These varied forms of legislated intervention, often referred to as “mandates,” have increased among all states as a result of the wave of political interest in education that has emerged since A Nation at Risk (1983). Mandates have directly affected educational costs and have established a concern among local practitioners and school board members that local control is being eroded.
Reinforcing the view that local control by school boards is desirable, but still in need of external support, is the perception of the public that school boards, as governing bodies, are in need of assistance. In 1987, the 19th Annual Gallup Poll indicated that 62% of the public favored the state and federal governments being more involved in the improvement of schools.
Glickman (1990) and others (Pipho, 1988; Sergiovanni & Moore, 1989), defined the empowerment movement as a trend that grew from educators’ dissatisfaction over dwindling education dollars and the meager results observed in many of the legislated reforms. More importantly, however, is Glickman’s rationale of empowerment which asserts that “teachers and administrators are the solution, rather than the problem in school reform” (p. 436).
Though the two distinct trends described by Glickman are historically significant, one cannot ignore the emerging trend of citizen involvement at the local level. Such activism has manifested itself in the form of taxpayer’s groups and other organizations comprised of right wing fundamentalists. Typifying the impact of right wing groups is a New York Times article headline: “Evangelicals Gain With Covert Candidates – ‘Stealth’ Tactics Help Religious Right Win Grass-Roots Posts” (Mydans, 1992, October 27).

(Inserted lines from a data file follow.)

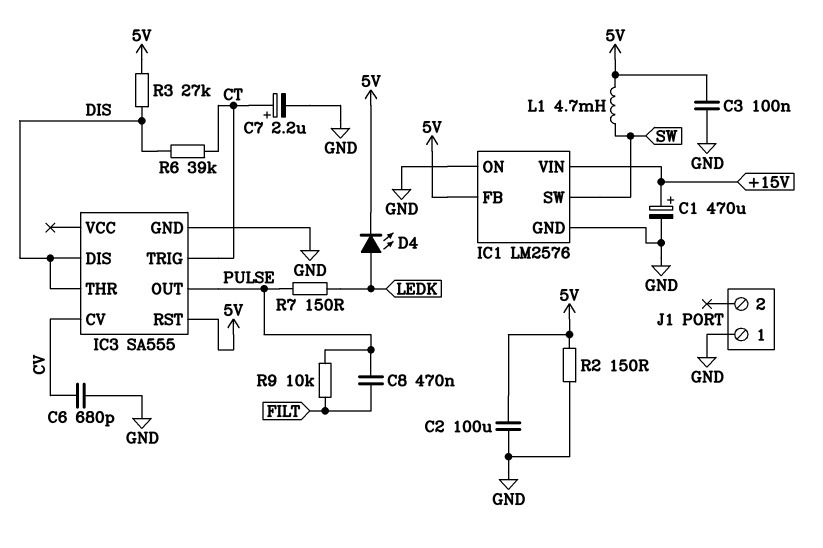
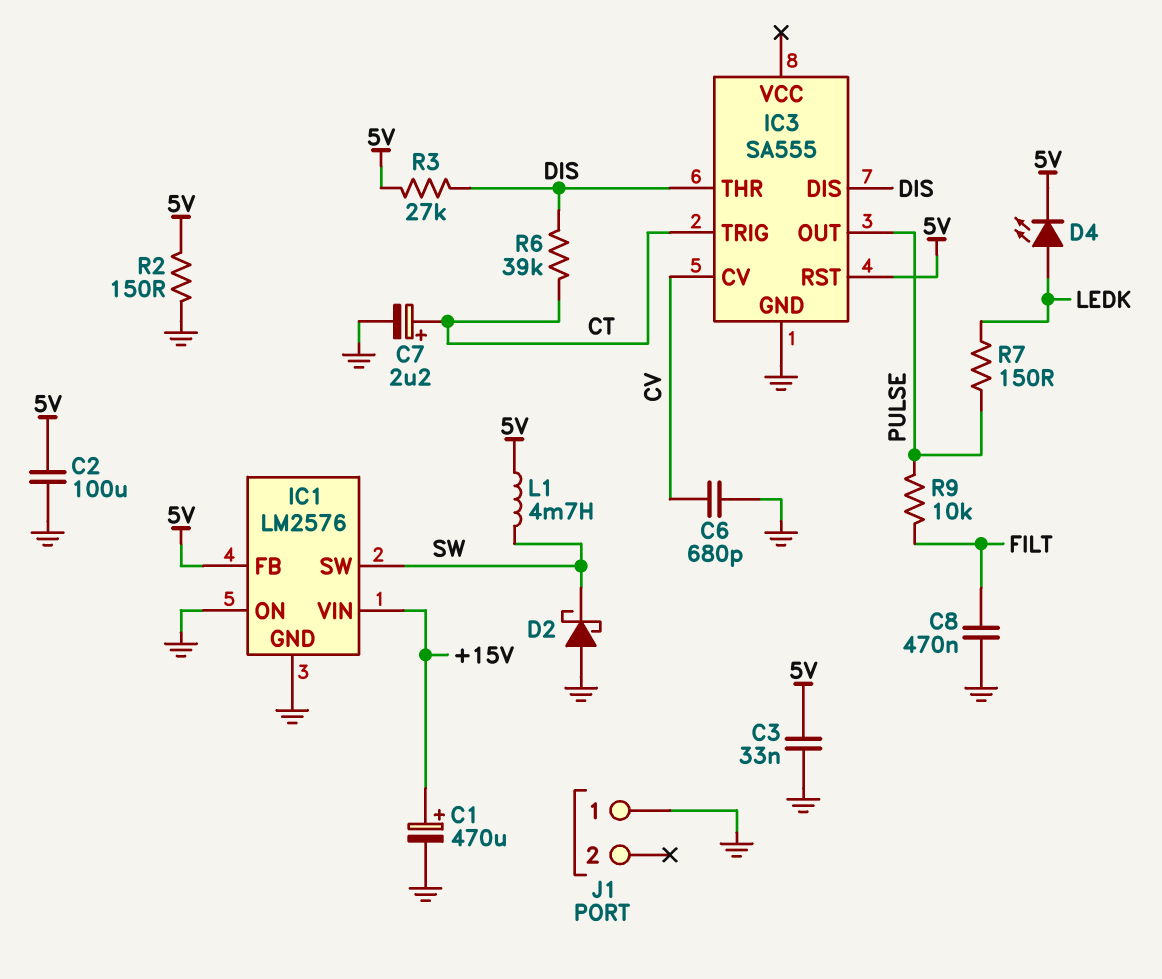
C3: 100nF (5V, GND) -> 33nF (5V, GND)
C8: 470nF (FILT, PULSE) -> 470nF (FILT, GND)
D2: none -> schottky (A GND, K SW)

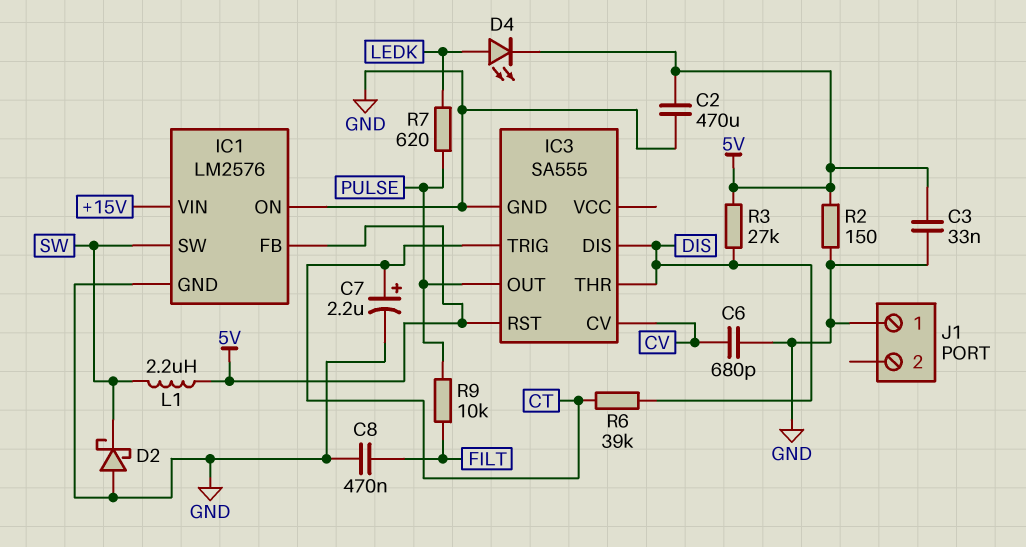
C1: 470uF (plus +15V, minus GND) -> none
C2: 100uF (5V, GND) -> 470uF (5V, GND)
L1: 4.7mH (5V, SW) -> 2.2uH (5V, SW)
R7: 150 (LEDK, PULSE) -> 620 (LEDK, PULSE)

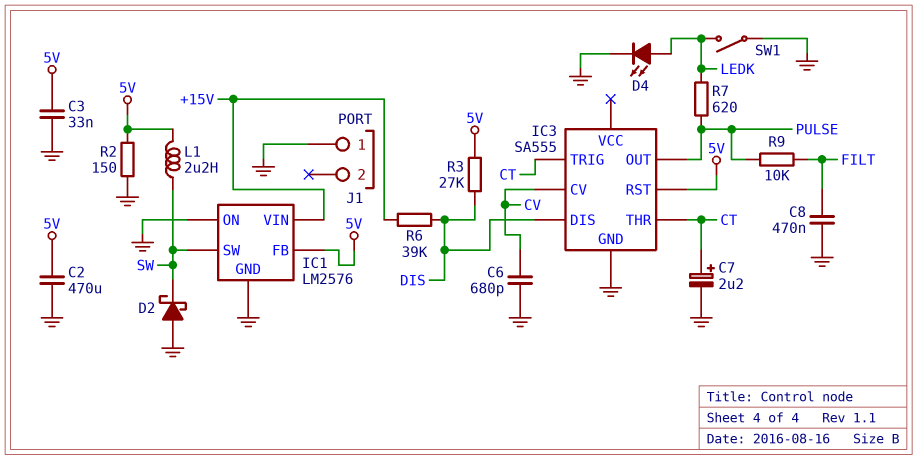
D4: LED (A LEDK, K 5V) -> LED (A LEDK, K GND)
IC3 pin THR: DIS -> CT
R6: 39k (CT, DIS) -> 39k (+15V, DIS)
SW1: none -> switch (GND, LEDK)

Sacken (1991) demystified the confusing array of interest groups that attempted to affect the course of education by classifying the activists into the following categories: regulators, adjudicators, messiahs, self-serving individuals and stakeholders. The ‘”regulators” and “adjudicators” are those who attempt to influence the schools via the law. Once laws or mandates have been imposed, schools seek assistance from those experts who can help them properly administer the mandates – the “messiahs.” Concurrently, there is a constant barrage of requests and demands from the self-serving individuals who desire to have their particular needs met regardless of cost or appropriateness.
Finally, the “stakeholders” are those who are linked to education via their particular roles and will bear the impact of any changes to the system, i.e., educators, parents, students, and others. Sacken further maintained that the system worked best when “…those who would seek to influence, control or direct behavior of a school…had a personal stake in the school” (p. 266). Sacken’s view corroborated the notion of Fenstermacher & Amarel (1980) who maintained that school activists typically have some interest at risk but also have some long-term commitment to the setting.

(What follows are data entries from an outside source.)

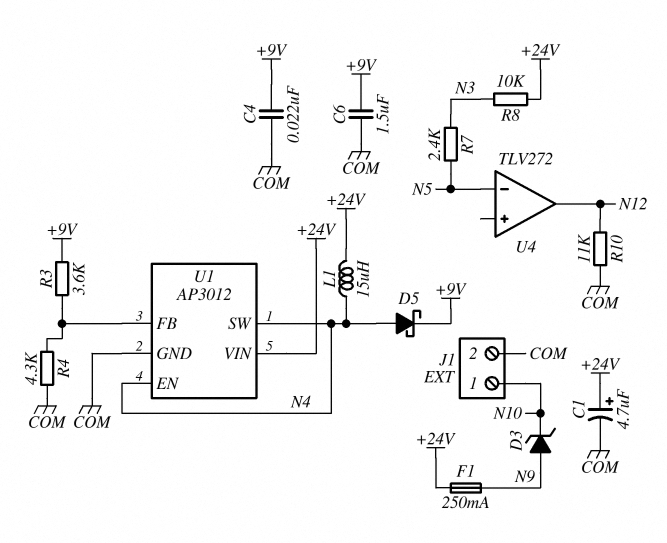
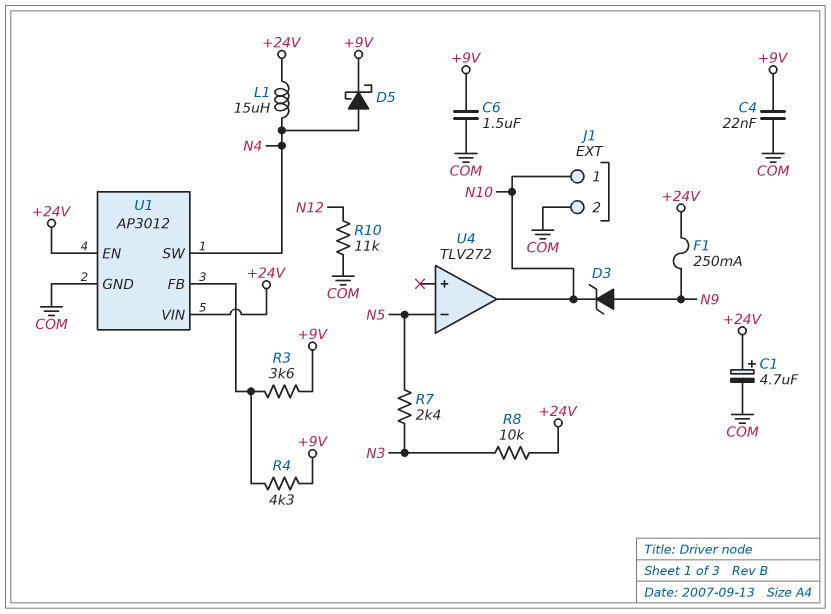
R4: 4.3k (COM, U1/FB) -> 4.3k (+9V, U1/FB)
U1 pin EN: N4 -> +24V
U4 pin out: N12 -> N10

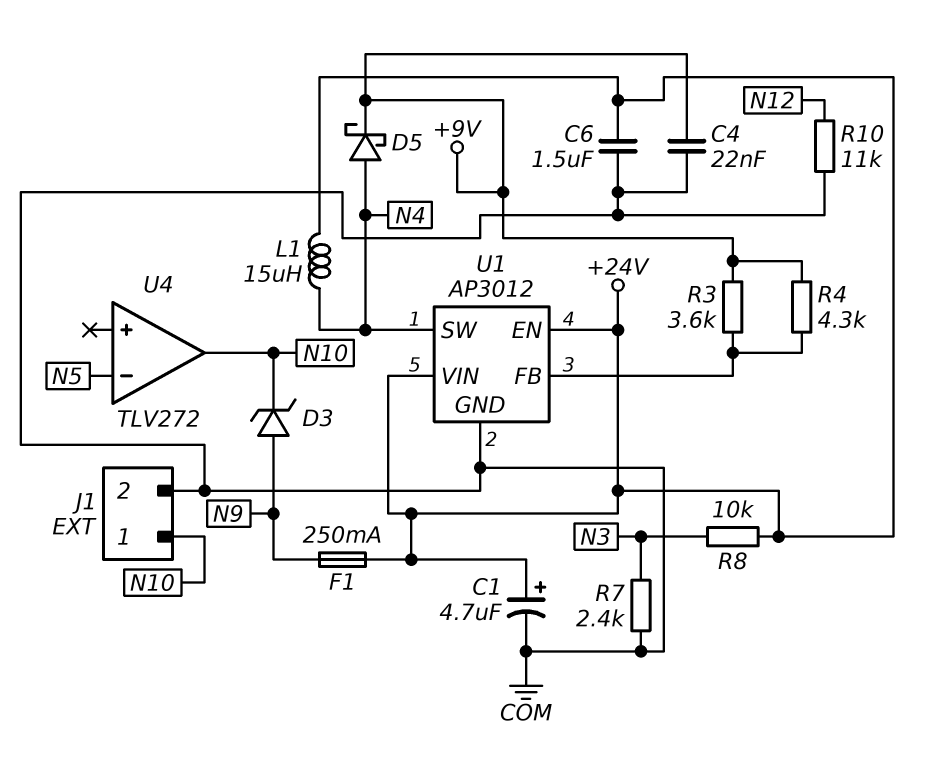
C6: 1.5uF (+9V, COM) -> 1.5uF (+24V, COM)
R7: 2.4k (N3, N5) -> 2.4k (COM, N3)

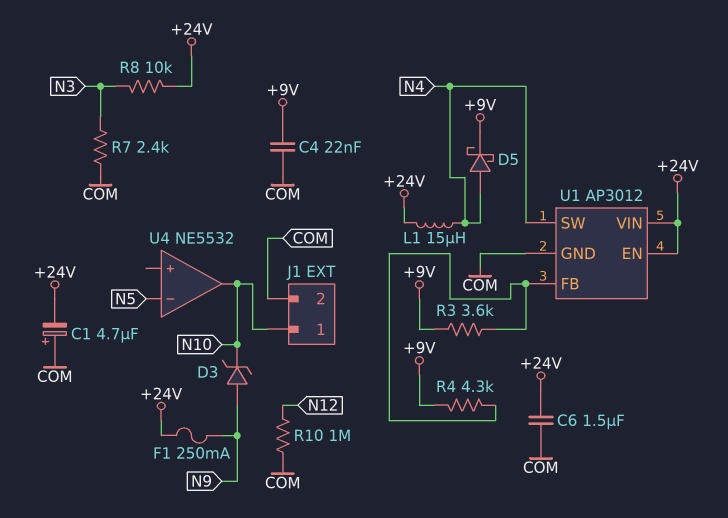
C1: 4.7uF (plus +24V, minus COM) -> 4.7uF (plus COM, minus +24V)
R10: 11k (COM, N12) -> 1M (COM, N12)
U4: TLV272 -> NE5532

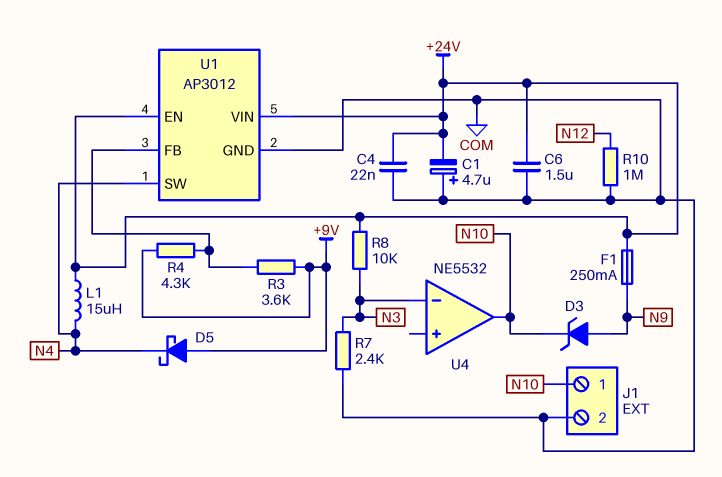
C4: 22nF (+9V, COM) -> 22nF (+24V, COM)
D5: schottky (A N4, K +9V) -> schottky (A +9V, K N4)
U4 pin in-: N5 -> N3

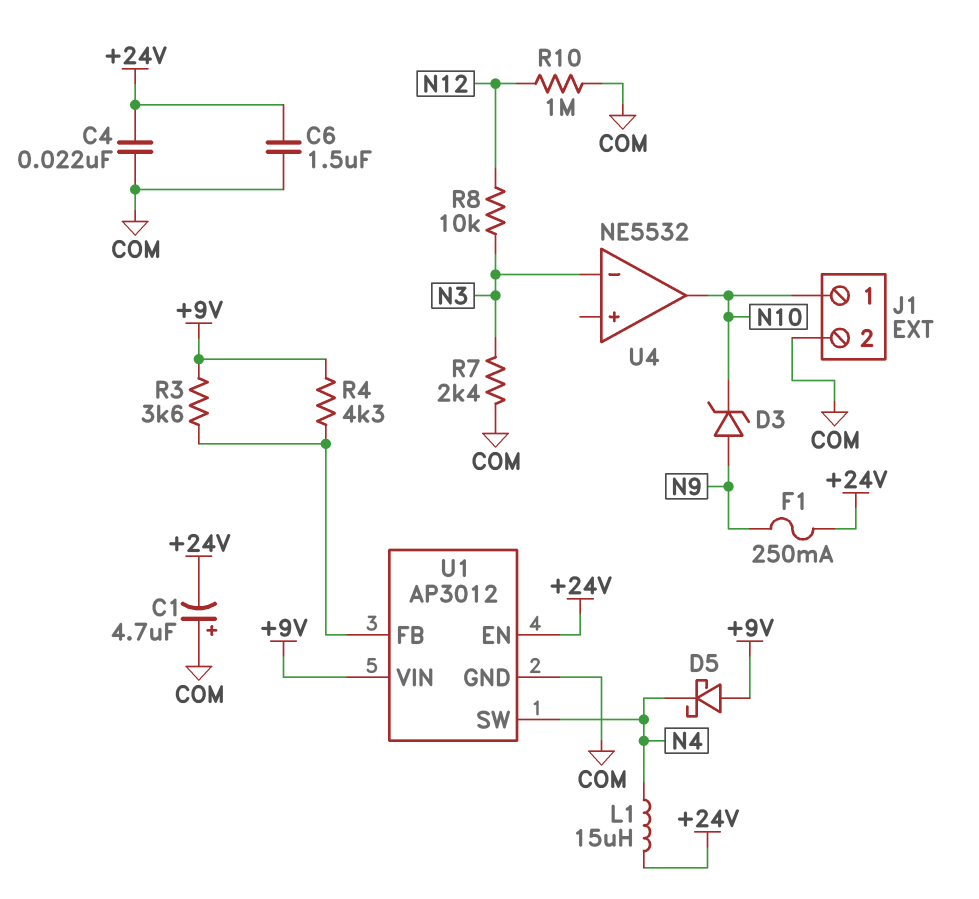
R8: 10k (+24V, N3) -> 10k (N3, N12)
U1 pin VIN: +24V -> +9V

The issue of interest group involvement in education is hardly new. The American political system appears to be one that is driven by lobbyists representing a variety of interest groups. In Pennsylvania alone, the Secretary of the Senate has on record 1,136 registered organizations represented by professional lobbyists and 1,074 political action committees – PACs. Among these, 37 organizations (Secretary of the Senate, 1994a) and 16 PACs (Secretary of the Senate, 1994b) have titles which indicate a direct interest in education. One could also add to these figures many other groups that lobby on educational issues but do not identify themselves as having a purely educational orientation.
With the groundswell of interest in education coming from those who have a personal agenda to emphasize, one can readily appreciate the enormous pressure this trend is bringing to the schoolhouse door. Despite this documented rise of special interest group attention to educational policy making, the National Institute for Educational Leadership (1986), in a document summarizing research on effective school boards, referenced only one of fifteen crucial actions of effective boards that addressed working with external interest groups.
Similarly, Schlechty (1985), when summarizing the research on effective schools and teaching as it relates to school boards, derived five types of policies boards should develop in light of effective schools practices and the research on the nation’s best run companies. Not one of the five policies addressed external forces. This lack of attention to external forces affecting school governance highlights the need for research in this area.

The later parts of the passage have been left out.